Python implementation of the Ethereum Trie structure
Project description
Python Implementation of the Ethereum Trie structure
This library and repository was previously located at pipermerriam/py-trie. It was transferred to the Ethereum foundation GitHub in November 2017 and renamed to
py-trie
.
Installation
pip install trie
Development
pip install -e .[dev]
Running the tests
You can run the tests with:
pytest tests
Or you can install tox
to run the full test suite.
Releasing
Pandoc is required for transforming the markdown README to the proper format to render correctly on pypi.
For Debian-like systems:
apt install pandoc
Or on OSX:
brew install pandoc
To release a new version:
bumpversion $$VERSION_PART_TO_BUMP$$
git push && git push --tags
make release
How to bumpversion
The version format for this repo is {major}.{minor}.{patch}
for stable, and
{major}.{minor}.{patch}-{stage}.{devnum}
for unstable (stage
can be alpha or beta).
To issue the next version in line, use bumpversion and specify which part to bump,
like bumpversion minor
or bumpversion devnum
.
If you are in a beta version, bumpversion stage
will switch to a stable.
To issue an unstable version when the current version is stable, specify the
new version explicitly, like bumpversion --new-version 4.0.0-alpha.1 devnum
Usage
>>> from trie import HexaryTrie
>>> t = HexaryTrie(db={})
>>> t.root_hash
b'V\xe8\x1f\x17\x1b\xccU\xa6\xff\x83E\xe6\x92\xc0\xf8n[H\xe0\x1b\x99l\xad\xc0\x01b/\xb5\xe3c\xb4!'
>>> t.set(b'my-key', b'some-value')
>>> t.get(b'my-key')
b'some-value'
>>> t.exists(b'another-key')
False
>>> t.set(b'another-key', b'another-value')

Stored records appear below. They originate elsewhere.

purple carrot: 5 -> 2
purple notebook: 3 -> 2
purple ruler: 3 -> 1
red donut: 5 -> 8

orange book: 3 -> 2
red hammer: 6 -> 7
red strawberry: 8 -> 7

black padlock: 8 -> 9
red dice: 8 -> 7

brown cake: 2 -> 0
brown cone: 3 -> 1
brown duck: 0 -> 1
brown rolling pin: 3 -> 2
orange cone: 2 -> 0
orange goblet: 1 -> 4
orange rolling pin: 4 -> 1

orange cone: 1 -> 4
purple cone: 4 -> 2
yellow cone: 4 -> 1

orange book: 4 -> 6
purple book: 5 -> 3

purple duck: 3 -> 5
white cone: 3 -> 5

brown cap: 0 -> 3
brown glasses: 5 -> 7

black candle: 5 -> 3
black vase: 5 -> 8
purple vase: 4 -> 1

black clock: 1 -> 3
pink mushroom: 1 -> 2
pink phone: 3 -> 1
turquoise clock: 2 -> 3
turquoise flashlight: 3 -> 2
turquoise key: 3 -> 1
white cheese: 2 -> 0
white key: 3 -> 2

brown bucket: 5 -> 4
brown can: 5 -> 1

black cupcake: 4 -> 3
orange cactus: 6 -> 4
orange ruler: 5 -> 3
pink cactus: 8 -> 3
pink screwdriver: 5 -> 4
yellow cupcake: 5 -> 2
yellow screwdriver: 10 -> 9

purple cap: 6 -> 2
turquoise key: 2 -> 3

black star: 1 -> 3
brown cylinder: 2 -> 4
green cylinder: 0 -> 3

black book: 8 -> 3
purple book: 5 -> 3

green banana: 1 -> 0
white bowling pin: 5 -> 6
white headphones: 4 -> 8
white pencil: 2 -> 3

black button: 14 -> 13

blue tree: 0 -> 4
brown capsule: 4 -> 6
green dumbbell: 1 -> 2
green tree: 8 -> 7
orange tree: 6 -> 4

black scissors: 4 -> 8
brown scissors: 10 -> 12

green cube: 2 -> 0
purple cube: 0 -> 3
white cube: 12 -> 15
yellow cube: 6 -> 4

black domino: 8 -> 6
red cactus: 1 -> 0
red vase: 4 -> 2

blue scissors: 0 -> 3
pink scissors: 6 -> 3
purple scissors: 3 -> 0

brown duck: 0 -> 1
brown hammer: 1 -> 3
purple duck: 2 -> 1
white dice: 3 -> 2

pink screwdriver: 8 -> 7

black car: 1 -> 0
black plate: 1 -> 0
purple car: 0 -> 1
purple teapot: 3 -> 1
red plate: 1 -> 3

>>> t.exists(b'another-key')
True
>>> t.delete(b'another-key')
>>> t.exists(b'another-key')
False
You can also use it like a dictionary.
>>> from trie import HexaryTrie
>>> t = HexaryTrie(db={})
>>> t.root_hash
b'V\xe8\x1f\x17\x1b\xccU\xa6\xff\x83E\xe6\x92\xc0\xf8n[H\xe0\x1b\x99l\xad\xc0\x01b/\xb5\xe3c\xb4!'
>>> t[b'my-key'] = b'some-value'
>>> t[b'my-key']
b'some-value'
>>> b'another-key' in t
False
>>> t[b'another-key'] = b'another-value'
>>> b'another-key' in t
True
>>> del t[b'another-key']
>>> b'another-key' in t
False
Traversing (inspecting trie internals)
>>> from trie import HexaryTrie
>>> t = HexaryTrie(db={})
>>> t.root_hash
b'V\xe8\x1f\x17\x1b\xccU\xa6\xff\x83E\xe6\x92\xc0\xf8n[H\xe0\x1b\x99l\xad\xc0\x01b/\xb5\xe3c\xb4!'
>>> t[b'my-key'] = b'some-value'
>>> t[b'my-other-key'] = b'another-value'
# Look at the root node:
>>> root_node = t.traverse(())
>>> root_node
HexaryTrieNode(sub_segments=((0x6, 0xd, 0x7, 0x9, 0x2, 0xd, 0x6),), value=b'', suffix=(), raw=[b'\x16\xd7\x92\xd6', b'\xb4q\xb8h\xec\x1c\xe1\xf4\\\x88\xda\xb4\xc1\xc2n\xbaw\xd0\x9c\xf1\xacV\xb4Dk\xa7\xe6\xd7qf\xc2\x82'])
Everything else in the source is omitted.